According to Einstein’s General Theory of Relativity, gravity should slow the cosmic expansion. Yet, in 1998, two teams of astronomers studying distant supernovae made the remarkable discovery that the expansion of the Universe is speeding up. To explain this cosmic acceleration, cosmologists are faced with two possibilities: either 70% of the Universe exists in an exotic form, now called dark energy, that exhibits a gravitational force opposite to the attractive gravity of ordinary matter, or Einstein’s theory must be replaced by a new theory of gravity on cosmic scales.
The 570-Megapixel digital camera, DECam.
DES is designed to probe the origin of the accelerating Universe and help uncover the nature of dark energy by measuring the 14-billion-year history of cosmic expansion with high precision. More than 400 scientists from over 25 institutions in the United States, Spain, the United Kingdom, Brazil, Germany, Switzerland, and Australia are working on the project. The collaboration built and is using the extremely sensitive 570-Megapixel digital camera, DECam, mounted on the Víctor M. Blanco 4-meter Telescope at Cerro Tololo Inter-American Observatory, high in the Chilean Andes, to carry out the project.

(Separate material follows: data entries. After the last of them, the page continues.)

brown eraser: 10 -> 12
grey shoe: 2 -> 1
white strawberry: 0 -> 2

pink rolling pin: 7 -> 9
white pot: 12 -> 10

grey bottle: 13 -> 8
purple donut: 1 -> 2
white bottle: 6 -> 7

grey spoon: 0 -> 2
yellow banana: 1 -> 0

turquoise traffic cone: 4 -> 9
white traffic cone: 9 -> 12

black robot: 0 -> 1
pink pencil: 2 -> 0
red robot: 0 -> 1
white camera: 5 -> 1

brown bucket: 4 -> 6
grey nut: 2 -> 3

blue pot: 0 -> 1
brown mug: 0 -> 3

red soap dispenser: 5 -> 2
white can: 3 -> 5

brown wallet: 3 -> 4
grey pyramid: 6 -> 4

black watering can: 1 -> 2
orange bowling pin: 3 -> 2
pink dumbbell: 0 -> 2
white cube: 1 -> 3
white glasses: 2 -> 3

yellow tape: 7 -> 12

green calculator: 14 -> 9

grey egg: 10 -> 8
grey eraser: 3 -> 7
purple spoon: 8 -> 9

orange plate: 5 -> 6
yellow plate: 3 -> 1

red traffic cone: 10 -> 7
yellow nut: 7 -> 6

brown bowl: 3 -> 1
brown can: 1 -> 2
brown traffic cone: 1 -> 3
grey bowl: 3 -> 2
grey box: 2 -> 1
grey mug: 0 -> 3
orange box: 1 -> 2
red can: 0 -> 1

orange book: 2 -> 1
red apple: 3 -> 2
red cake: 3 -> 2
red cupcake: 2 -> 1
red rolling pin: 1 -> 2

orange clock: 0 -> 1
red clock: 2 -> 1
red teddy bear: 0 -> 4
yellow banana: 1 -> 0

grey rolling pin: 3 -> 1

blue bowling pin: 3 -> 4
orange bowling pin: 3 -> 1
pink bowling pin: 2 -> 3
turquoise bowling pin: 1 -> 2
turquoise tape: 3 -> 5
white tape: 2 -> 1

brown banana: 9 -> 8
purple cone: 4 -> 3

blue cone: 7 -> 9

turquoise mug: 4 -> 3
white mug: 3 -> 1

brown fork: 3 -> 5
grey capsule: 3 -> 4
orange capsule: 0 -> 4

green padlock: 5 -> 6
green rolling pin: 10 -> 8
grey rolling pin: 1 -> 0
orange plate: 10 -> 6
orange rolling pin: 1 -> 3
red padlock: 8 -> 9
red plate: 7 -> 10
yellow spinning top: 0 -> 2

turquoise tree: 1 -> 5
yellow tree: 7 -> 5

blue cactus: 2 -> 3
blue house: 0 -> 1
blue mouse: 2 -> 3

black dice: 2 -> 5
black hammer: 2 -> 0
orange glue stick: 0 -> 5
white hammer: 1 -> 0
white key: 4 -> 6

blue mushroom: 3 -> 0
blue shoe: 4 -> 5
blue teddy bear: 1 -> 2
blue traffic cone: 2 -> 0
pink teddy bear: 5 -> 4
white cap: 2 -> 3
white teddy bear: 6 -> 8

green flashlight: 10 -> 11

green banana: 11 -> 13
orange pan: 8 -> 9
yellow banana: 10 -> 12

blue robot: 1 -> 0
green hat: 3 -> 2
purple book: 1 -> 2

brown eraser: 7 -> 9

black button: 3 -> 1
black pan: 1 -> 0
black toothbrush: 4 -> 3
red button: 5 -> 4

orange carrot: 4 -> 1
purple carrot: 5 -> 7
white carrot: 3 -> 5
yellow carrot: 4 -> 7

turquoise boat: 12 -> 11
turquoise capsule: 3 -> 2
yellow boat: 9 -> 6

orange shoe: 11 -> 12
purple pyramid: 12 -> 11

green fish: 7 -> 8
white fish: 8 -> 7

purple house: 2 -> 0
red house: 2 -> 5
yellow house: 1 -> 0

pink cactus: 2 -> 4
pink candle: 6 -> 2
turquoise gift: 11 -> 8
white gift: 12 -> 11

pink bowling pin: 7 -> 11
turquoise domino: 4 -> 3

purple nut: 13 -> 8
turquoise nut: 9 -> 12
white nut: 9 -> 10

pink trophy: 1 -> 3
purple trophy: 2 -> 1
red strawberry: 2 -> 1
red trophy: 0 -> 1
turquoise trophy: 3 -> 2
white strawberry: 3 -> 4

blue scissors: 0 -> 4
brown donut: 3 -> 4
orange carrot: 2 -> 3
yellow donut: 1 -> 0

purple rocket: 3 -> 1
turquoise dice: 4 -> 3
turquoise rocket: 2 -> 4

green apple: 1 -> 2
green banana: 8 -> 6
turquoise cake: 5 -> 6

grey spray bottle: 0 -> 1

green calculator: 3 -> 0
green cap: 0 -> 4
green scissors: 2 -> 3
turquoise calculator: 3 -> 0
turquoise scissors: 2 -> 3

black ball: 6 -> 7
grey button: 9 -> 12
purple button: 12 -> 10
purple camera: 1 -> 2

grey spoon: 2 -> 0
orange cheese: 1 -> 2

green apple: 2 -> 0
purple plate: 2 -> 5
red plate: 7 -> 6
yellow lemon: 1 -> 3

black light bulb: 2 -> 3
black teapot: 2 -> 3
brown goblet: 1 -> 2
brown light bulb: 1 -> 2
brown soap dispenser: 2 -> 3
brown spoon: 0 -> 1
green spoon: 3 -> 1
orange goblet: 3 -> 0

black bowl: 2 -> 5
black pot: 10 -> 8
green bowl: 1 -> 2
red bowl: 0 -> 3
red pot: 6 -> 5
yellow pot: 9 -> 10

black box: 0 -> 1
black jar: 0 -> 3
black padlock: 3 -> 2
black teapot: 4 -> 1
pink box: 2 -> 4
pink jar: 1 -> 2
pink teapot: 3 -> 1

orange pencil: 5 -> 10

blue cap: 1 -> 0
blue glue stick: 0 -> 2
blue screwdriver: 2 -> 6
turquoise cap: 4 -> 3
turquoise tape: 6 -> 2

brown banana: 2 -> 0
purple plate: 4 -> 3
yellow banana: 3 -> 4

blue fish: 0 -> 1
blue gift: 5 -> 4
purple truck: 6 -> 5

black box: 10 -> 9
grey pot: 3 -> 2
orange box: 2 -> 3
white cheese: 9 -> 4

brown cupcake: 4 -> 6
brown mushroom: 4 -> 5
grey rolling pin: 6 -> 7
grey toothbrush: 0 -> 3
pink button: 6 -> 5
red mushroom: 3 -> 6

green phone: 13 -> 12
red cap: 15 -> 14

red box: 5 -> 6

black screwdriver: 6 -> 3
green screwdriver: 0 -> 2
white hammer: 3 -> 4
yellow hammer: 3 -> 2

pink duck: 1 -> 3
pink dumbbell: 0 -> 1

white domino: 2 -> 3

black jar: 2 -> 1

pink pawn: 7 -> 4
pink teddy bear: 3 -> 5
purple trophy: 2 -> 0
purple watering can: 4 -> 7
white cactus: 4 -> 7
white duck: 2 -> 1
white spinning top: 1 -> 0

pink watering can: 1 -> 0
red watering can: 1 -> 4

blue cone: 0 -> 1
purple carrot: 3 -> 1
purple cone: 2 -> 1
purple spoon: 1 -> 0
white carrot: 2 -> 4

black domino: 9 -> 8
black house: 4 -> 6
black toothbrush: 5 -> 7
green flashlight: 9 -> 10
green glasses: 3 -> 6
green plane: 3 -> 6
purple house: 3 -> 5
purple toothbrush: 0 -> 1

DECam has one of the widest fields of view (2.2-degree diameter) available for ground-based optical and infrared imaging.
The Víctor M. Blanco 4-meter Telescope at Cerro Tololo Inter-American Observatory.
Over six years (2013–2019), the DES collaboration used 758 nights of observation to carry out a deep, wide-area survey to record information from 300 million galaxies that are billions of light-years from Earth. The survey imaged 5000 square degrees of the southern sky in five optical filters to obtain detailed information about each galaxy. A fraction of the survey time is used to observe smaller patches of sky roughly once a week to discover and study thousands of supernovae and other astrophysical transients.
DES comprises two surveys: a wide-area survey and a time-domain survey. The wide-area survey covers a large, contiguous area of sky (5000 square degrees), each part of which is observed ten times in each filter over the course of the survey; the long cumulative exposure time is needed to detect very faint galaxies, and the wide survey area enables us to detect a very large number of them. The time-domain survey covers a smaller area on the sky (27 square degrees), but exposures are repeated a large number of times at regular, six-night intervals over the course of the survey.